Why rapid tests might be less sensitive with Omicron
Omicron is hitting when many people have some level of protection as a result of natural infection or vaccination. In people who are vaccinated and boosted, peak concentration of virus—when rapid tests are most likely to detect it—might not occur until three or four days after infection, says Omai Garner, director of clinical microbiology for the UCLA Health system. The delay could result in more false negatives during the first few days, he says.
Another possible explanation: Because it appears that people can spread Omicron with lower levels of virus, people might be infectious before they have high enough levels to be detected in a rapid test, scientists say.
Omicron’s incubation period—the time between when you get exposed to the virus and when you become infectious—appears to be as short as 12 to 24 hours, Dr.
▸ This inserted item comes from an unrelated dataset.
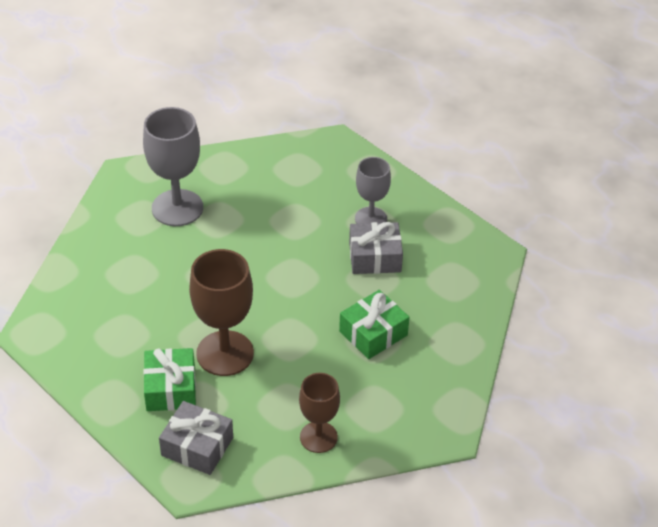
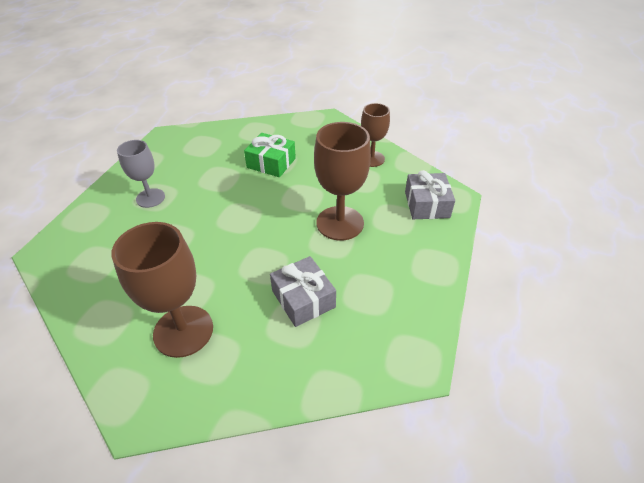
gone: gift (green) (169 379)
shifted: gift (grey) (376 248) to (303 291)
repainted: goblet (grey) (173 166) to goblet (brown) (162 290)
Adamson says.
That means someone could receive a negative rapid-test result and become infectious hours later, says Gigi Gronvall, a senior scholar at the Johns Hopkins Center for Health Security.
Tests might also be looking in the wrong place. Sore throats are a common first symptom of Omicron infections, and some scientists speculate that a throat swab could detect the virus earlier than a nasal swab would. The FDA advises against throat swabs, but the practice is endorsed by the U.K.
How should you use rapid tests?
Rapid antigen tests are a useful tool if we are smart about how we use them.
Because the data suggest that rapid tests may be yielding more false negatives at the beginning of an Omicron infection, you’ll have a better chance of getting an accurate result if you wait a day or two after developing symptoms to test, says Katelyn Jetelina, assistant professor of epidemiology at the University of Texas Health Science Center at Houston. If your test is negative, take a second test a day or two later, or get a PCR test if you can. (Easier said than done these days.)
Understand the limitations of rapid tests if you’re considering using them to screen people before gatherings. Rapid tests before a wedding or other large indoor gathering could miss early infections that could be contagious, Dr. Adamson says.
If you have a positive rapid test, you almost definitely have Covid-19, Dr. Gronvall says. False positives are rare, especially when case rates are as high as they are now. You likely don’t need to confirm a positive rapid-test result with a follow-up PCR test, unless an employer or other institution requires it.